I’m in the first or second chapter of 's Dawn of Everything, and the unearned arrogance the Europeans display to the indigenous Americans is constantly thrown back in their faces.
“You don’t feed the hungry, even when when you have food to spare?”
“The only reason your men obey you is because you compel them with fear of violence?”
He goes on to argue that “enlightenment” ideals of human freedom and equality entered the primitive European brainpan through their experiences with truly free people who actually embraced equality.

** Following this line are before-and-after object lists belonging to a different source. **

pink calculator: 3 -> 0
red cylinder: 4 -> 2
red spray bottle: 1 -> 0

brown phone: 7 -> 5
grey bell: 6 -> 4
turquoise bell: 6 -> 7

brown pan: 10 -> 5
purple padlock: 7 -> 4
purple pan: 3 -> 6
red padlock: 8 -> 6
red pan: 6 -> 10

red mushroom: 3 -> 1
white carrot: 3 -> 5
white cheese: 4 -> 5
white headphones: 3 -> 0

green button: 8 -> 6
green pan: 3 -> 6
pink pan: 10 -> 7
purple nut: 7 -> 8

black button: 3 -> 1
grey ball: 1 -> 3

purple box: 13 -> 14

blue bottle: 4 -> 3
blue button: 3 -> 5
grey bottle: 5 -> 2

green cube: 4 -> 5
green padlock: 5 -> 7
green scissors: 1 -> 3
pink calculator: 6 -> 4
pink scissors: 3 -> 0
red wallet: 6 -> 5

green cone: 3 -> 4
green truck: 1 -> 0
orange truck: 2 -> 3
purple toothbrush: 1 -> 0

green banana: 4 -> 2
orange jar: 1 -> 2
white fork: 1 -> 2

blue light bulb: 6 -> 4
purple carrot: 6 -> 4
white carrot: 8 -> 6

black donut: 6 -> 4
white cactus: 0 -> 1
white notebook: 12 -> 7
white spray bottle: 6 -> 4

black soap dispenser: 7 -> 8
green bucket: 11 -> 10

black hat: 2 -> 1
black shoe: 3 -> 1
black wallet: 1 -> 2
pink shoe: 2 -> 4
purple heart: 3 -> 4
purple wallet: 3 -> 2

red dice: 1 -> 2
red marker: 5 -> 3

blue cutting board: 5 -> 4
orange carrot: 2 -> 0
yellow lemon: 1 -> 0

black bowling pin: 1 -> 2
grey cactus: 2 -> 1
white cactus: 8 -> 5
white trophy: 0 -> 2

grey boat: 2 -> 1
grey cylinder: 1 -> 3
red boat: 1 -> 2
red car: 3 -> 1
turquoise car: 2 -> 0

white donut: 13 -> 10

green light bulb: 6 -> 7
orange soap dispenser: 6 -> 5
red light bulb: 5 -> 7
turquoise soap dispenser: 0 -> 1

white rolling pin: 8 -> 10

It’s a fun read
If you’re into the Indigenous critique of colonial capitalist patriarchy / settler society or whatever name you like, As We Have Always Done by Leanne Betasamosake Simpson is a must read. I am telling everyone.
Dawn of Everything is the first book I would hand to a lib if I was going to try and turn them into a Marxist. Gotta shake those “west is best” and “muh human nature” brainworms first before you will get anywhere, IMO
I’ve been reading “The Many-Headed Hydra” and it covers a similar idea. However it is focused on the Northern Atlantic and Anglos. They go into some detail about the wreck of the ship Sea Venture and the mutiny to stay free on Bermuda rather than return to class based rule. That wreck actually inspired The Tempest
My god is real and if you look at it your eyes will burn.
It’s honestly still a mystery to me how they managed to brute force their way into hegemony, time and time again. Joyless, drab, unappealing…and yet they somehow got the numbers to pull this shit off in the first place.
Guns, manufactured goods, liquor, guns, sugar, medicine, guns, and guns.
One of the common tactics was to pick one ethnic group or whatever to be the “civilized” group, then give them guns and tell them that if they want to continue to get guns they’d better get the rest of the region under control, quick, or the guns would stop. YOu make one group really powerful, but not as powerful as your troops, then use them as a club to beat the rest of the region in to submission while also making your aid contingent on wearing clothes, drinking tea, producing export crops, etc.
Going back further, I wanna know how they even managed to secure enough power to pull off shit like the crusades – How Christianity became an institution in the first place. I need to look into that at some point.
It had the advantage of the pre-existing structure of the Roman Empire. Religions catch on fast when there’s a ton of money, swords, and land already associated with it. Also helped that the Roman religion didn’t care too much about heresy or adopting new gods, so the average Roman citizen didn’t care that Jupiter is now Jehova. A lot of early Christianity was like madlibs, just changing the names of various polytheistic deities into various Christian things.
Some early Christians in England for instance would emphasis the similarity of Jesus on the cross with Odin dying on the world tree.